Cambia il nostro rapporto con le persone, le cose e gli oggetti, con le abitudini, si crea una nuova gerarchia fra bisogni e desideri.

E ci si guarda, ci si guarda senza veli, senza filtri, senza pietà, inventariando i propri difetti, la propria ottusa vanità. Ma senza cattiveria, con una nota indulgente, malinconica, affettuosa e a volte irresistibilmente ironica. Perchè, diciamolo, un giornalista che ha perso le parole, di per sè fa un pò sorridere. Ma poi, si ride anche, di pancia, anzi di cuore. Perchè magari un indiano con i “baffi a manubrio” che parla solo inglese con accento hindi, si improvvisa autista e ti fa fare il viaggio più surreale della tua vita per portarti a fare la preziosa terapia da un capo all’altro di una Roma congestionata e prepotente. E nell’assurdità ilarante del momento, le parole prendono un ruolo marginale, scivolano in secondo piano, e lì, vince la Vita.

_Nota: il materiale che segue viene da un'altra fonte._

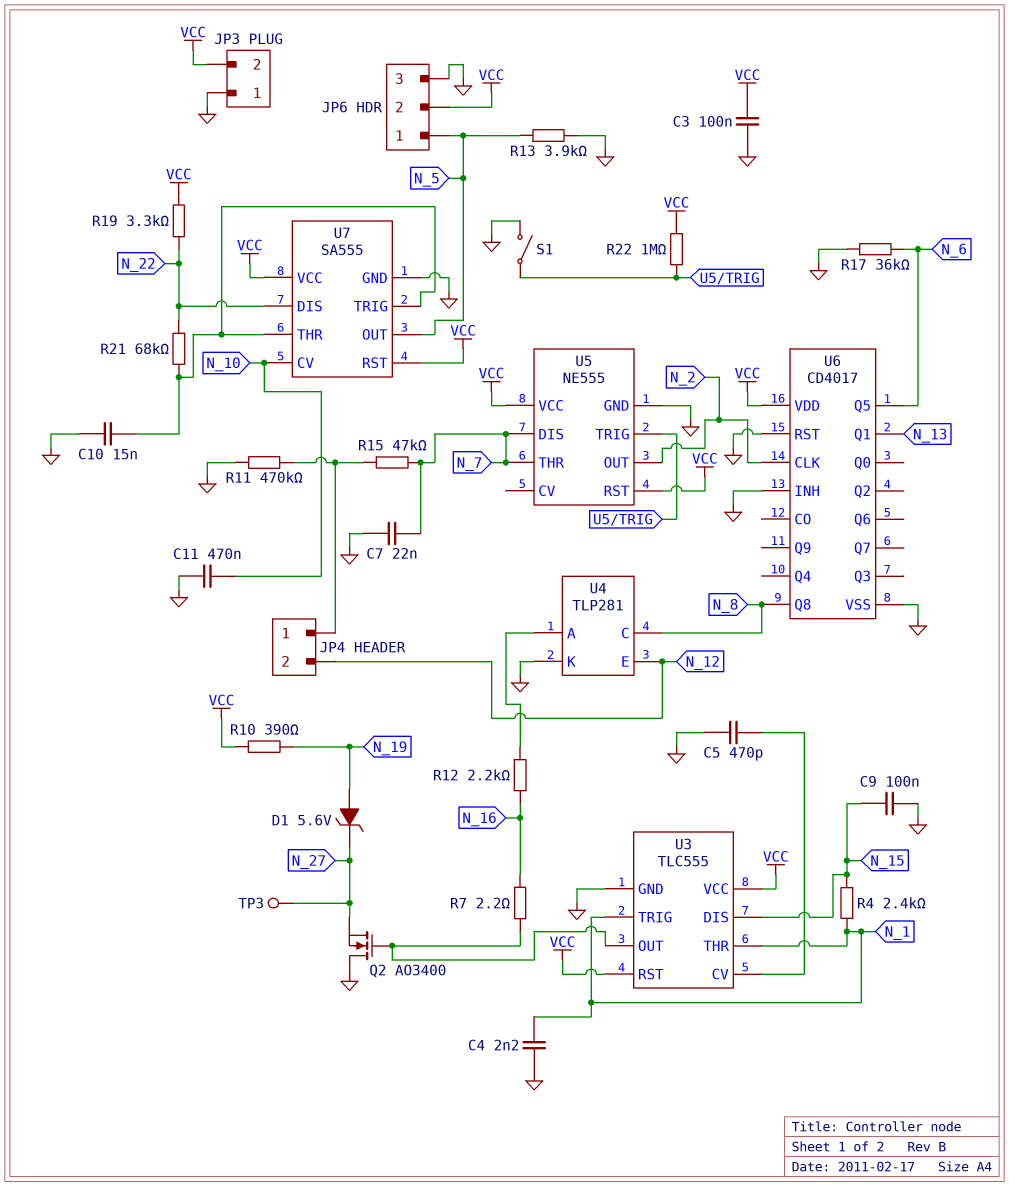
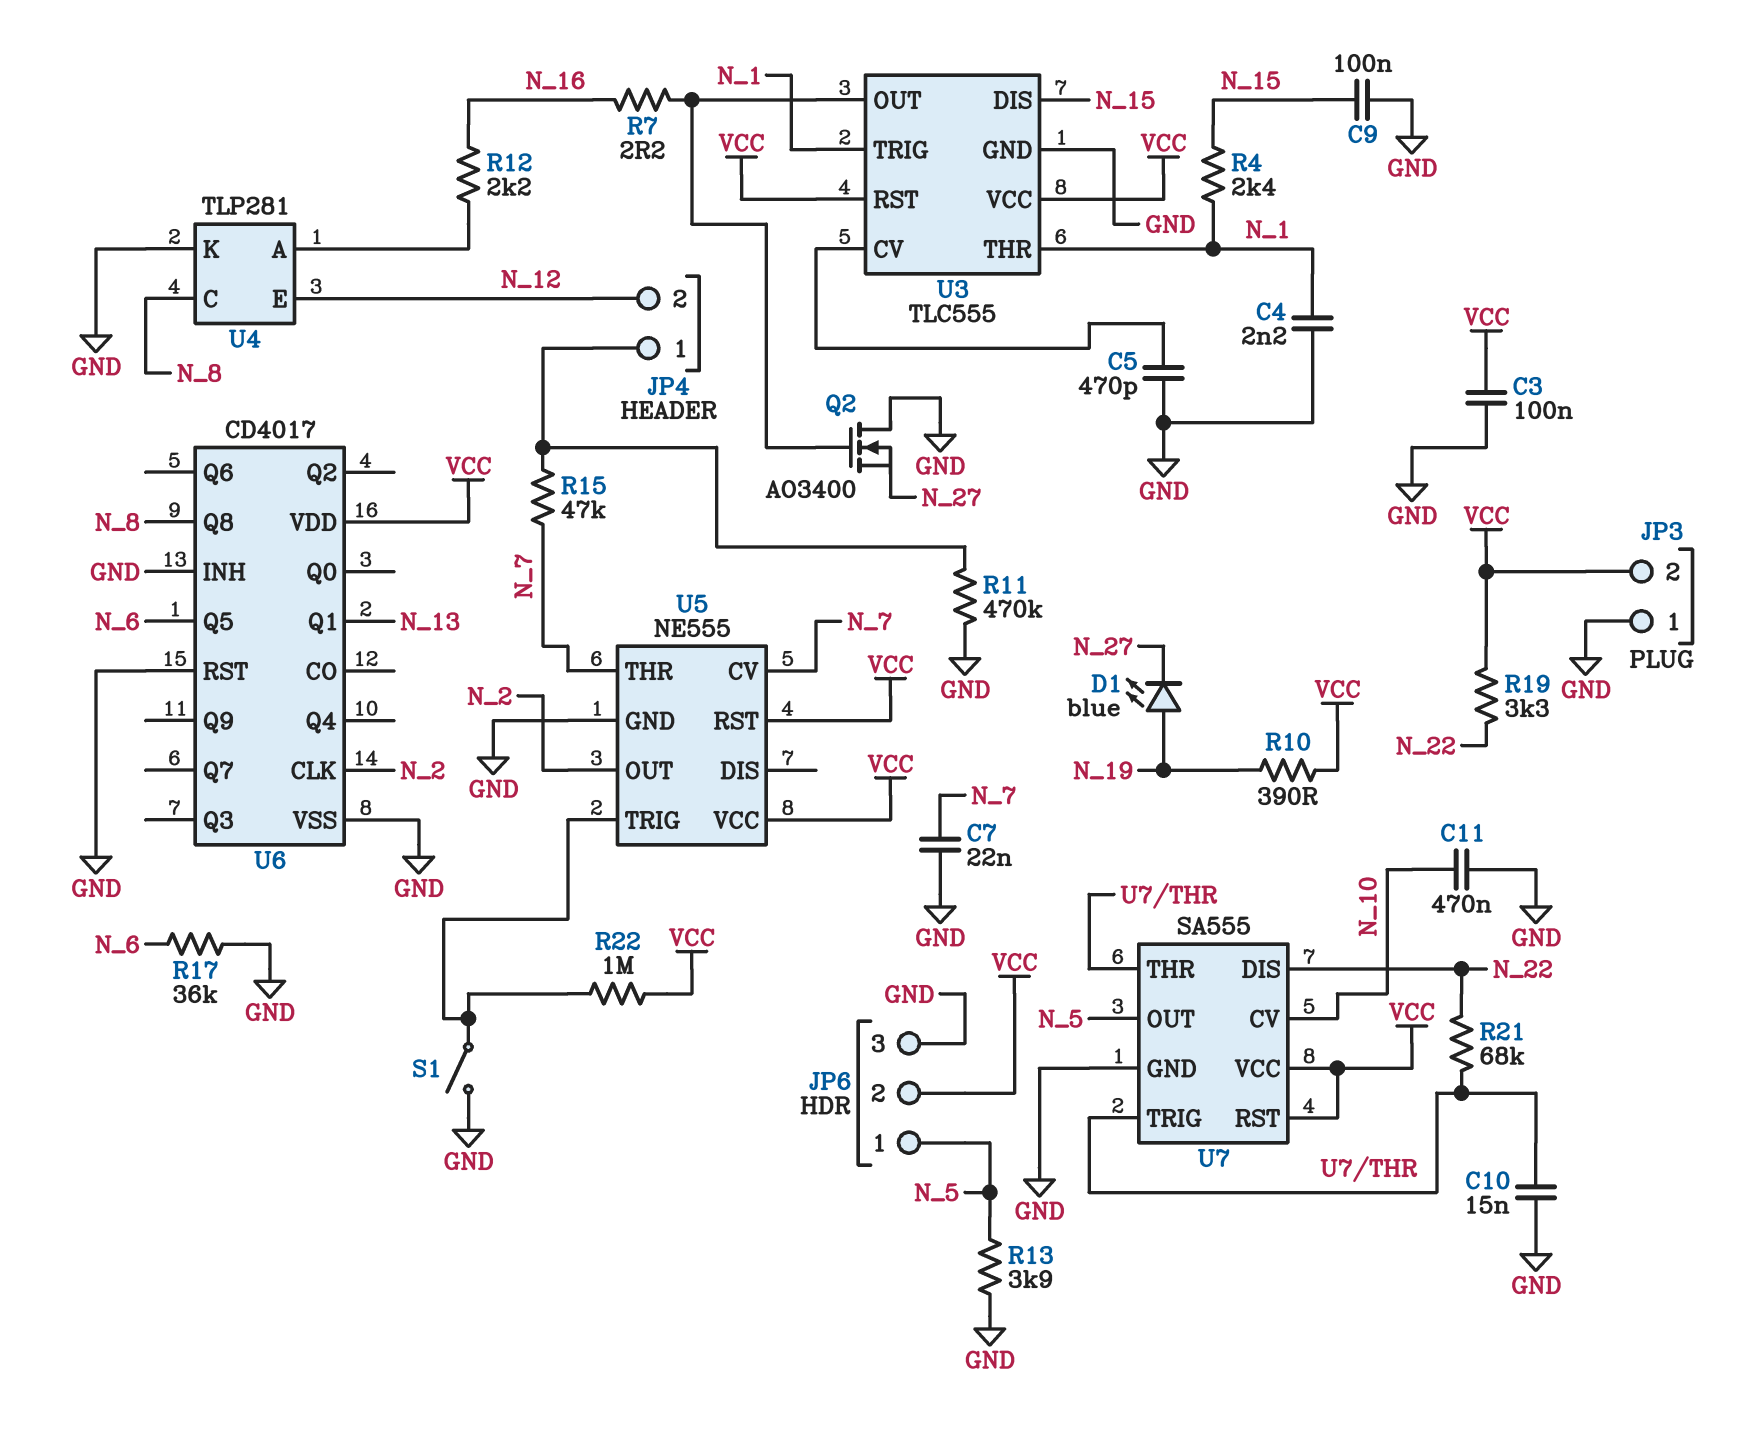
D1: zener 5.6V (A N_19, K N_27) -> LED blue (A N_19, K N_27)
TP3: test point (N_27) -> none
U5 pin CV: none -> N_7
U5 pin DIS: N_7 -> none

Una rivoluzione: accettazione, passione, angoscia, perdersi e ritrovarsi, libertà e pregiudizi.

E infine… a casa, il racconto del ritorno a sé, ritrovarsi, ricentrarsi, lanciare ponti di filo, sfidare il vuoto con le reti, o fare come le ninfee: galleggiare con lunghe radici che cercano nell’acqua il fondo a cui ancorarsi. E quel fondo è dentro di te, nella tua testa, dove tutte le parole sono rimaste, non sono andate via, ma chiedono di essere ripescate, una ad una.

Così termina il libro, mettendoci in guardia perchè, cammin facendo, per tutti può esserci una trappola di molteplice natura, e forse mentre stiamo leggendo ne abbiamo giusto una che ci sta stringendo l’anima.

Andrea Vianello nato il 25 aprile del 1961 a Roma, è giornalista professionista e conduttore radiofonico e televisivo (tra i suoi programmi Radio anch’io, Mi manda Rai Tre, Agorà, Rabona). È stato direttore di Rai Tre.

Nella sua carriera ha vinto l’Oscar della Radio (1993) per un’inchiesta sul dopo terremoto in Irpinia, il premio di Sant Vincent di giornalismo, sezione radiofonia (1997), il premio Flaiano (2000) e il Premio Festival della TV (2002).

«Fare il libro era una necessità e una terapia perché volevo scrivere e non ci riuscivo. L’ho fatto da solo, senza usare nemmeno la correzione automatica. È stata dura ma è stato anche bello – ha spiegato il giornalista in una recente intervista – Mentre scrivevo purtroppo io e mio fratello abbiamo anche perso il nostro papà, è stato un anno duro. E ho finito di scrivere il libro anche per lui, perché era un progetto che lo aveva reso felice».